Wednesday, April 25, 2012

Divesting

The faraway creek trickled and tickled the toes. Once we disturbed a submerged stone in its coldness. A rusted crayfish complained about the invasion of his resting place with an annoyed lethargic wiggle. "What is he and why is he?" my callow companion had asked. The sun was warmer, both there then and here now while the green pokes through in places weird and unexpected. Spring will have its way though neglected hulks of automotive chassis, abandoned mop handles and desiccated rodents' skeletons mar the beauty of my backyard hard by the railroad tracks of old Woodside. Yes, this is the cruelest month. Life throbs without while within the echoes of what was are hardly heard. Judge Judy scolds in the background. Her confidence gives a vicarious thrill. Knowing and imparting her knowledge, she excoriates and/or dismisses the slow witted dissemblers in her midst. My rooting interests migrate inexplicably toward these losers. Smartypants Judy. The creek trickles on assumedly. Now rusted Billy Beer cans, non-existent then, may still lay side by side with Mr. Crusty's descendants, the incipient country freshet not much more or less pristine than my urban world.                                                                                                                      
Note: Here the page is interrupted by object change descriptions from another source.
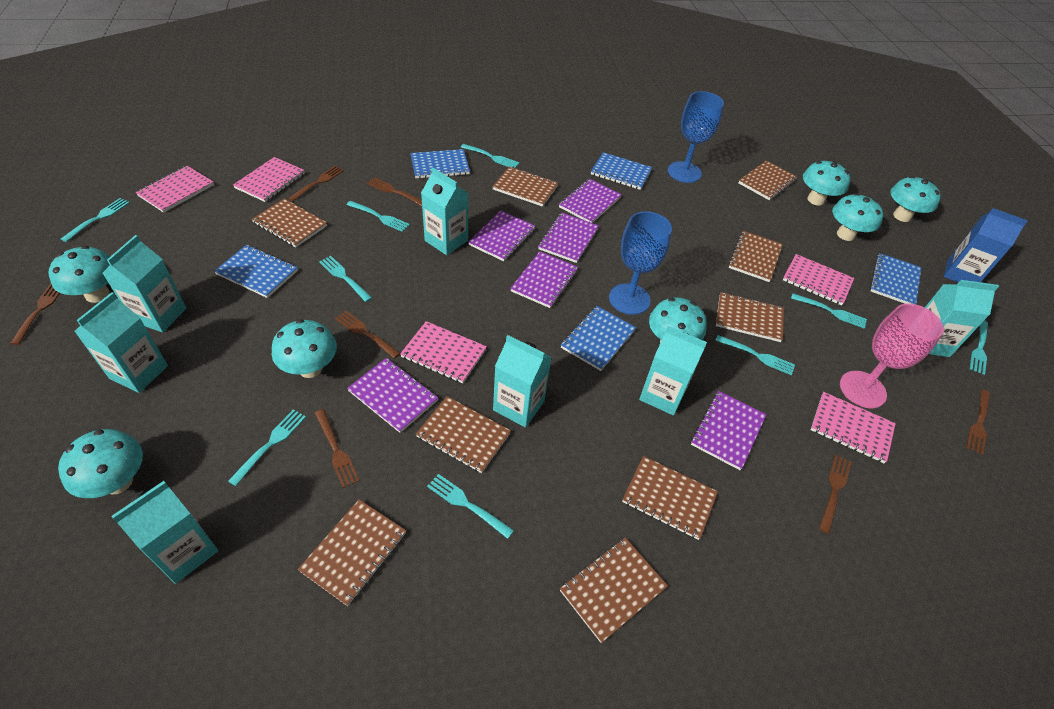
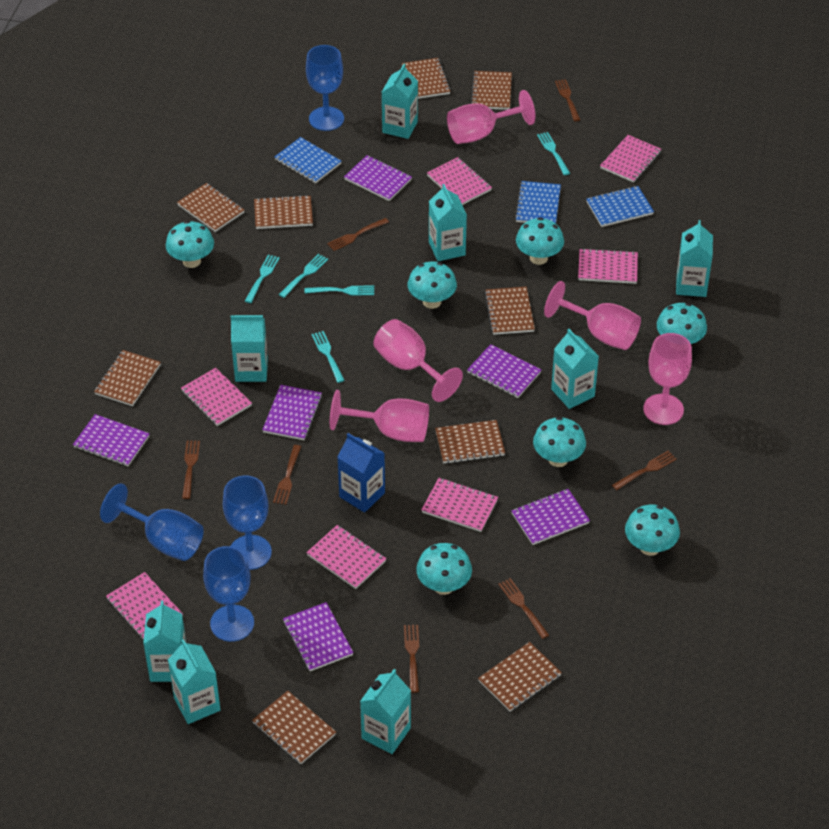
blue goblet: 2 -> 4
blue notebook: 5 -> 3
pink goblet: 1 -> 5
pink notebook: 5 -> 7
turquoise carton: 7 -> 8
turquoise fork: 9 -> 5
I wish I could hold hands with Marsha Miller. I never did. It was 1966 and "Red Rubber Ball" was playing on the radio. Its melody and words always came to mind while furtively glancing at her in class. She was petite, dark and very attractive with the flip style of the day sometimes hiding her downcast eyes. Her shyness never revealed a trace of any coquettishness, the formidability and imperviousness of her chary ways perhaps only surpassed by my own. I believe it was James Mason in "Pandora and The Flying Dutchman" (or was it in "Lolita"?), or some other worthy actor who mused to the effect: "there are certain moments in time that are so indescribably lovely and ineluctable that one cannot forget or ever quite get over them and their power." I see what my end is, but the Marshas of my days call out to me somehow still. Was not Anne Francis' "Marsha" only a department store mannequin in a haunting "Twilight Zone" episode of yore? She so wanted to live, but was obliged by the law of her race to return, as Bryant reminded us in his "Thanatopsis", to her "chamber in the silent halls of death." I hope "my" Marsha married and made babies, her timidity just a passing phase of youth's decency and a virginal viewpoint that sunrises and sunsets molded and caused to blossom by degrees into maturity, wisdom and cheerful aplomb, with her latter day, confident congeniality a fixed point for all time and her learned lessons now bearing all kinds of wondrous fruit. Would that I could offer a kind word to her, whether she needs one or not, and then disappear forever in a reverie of other pleasant, youthful ghosts.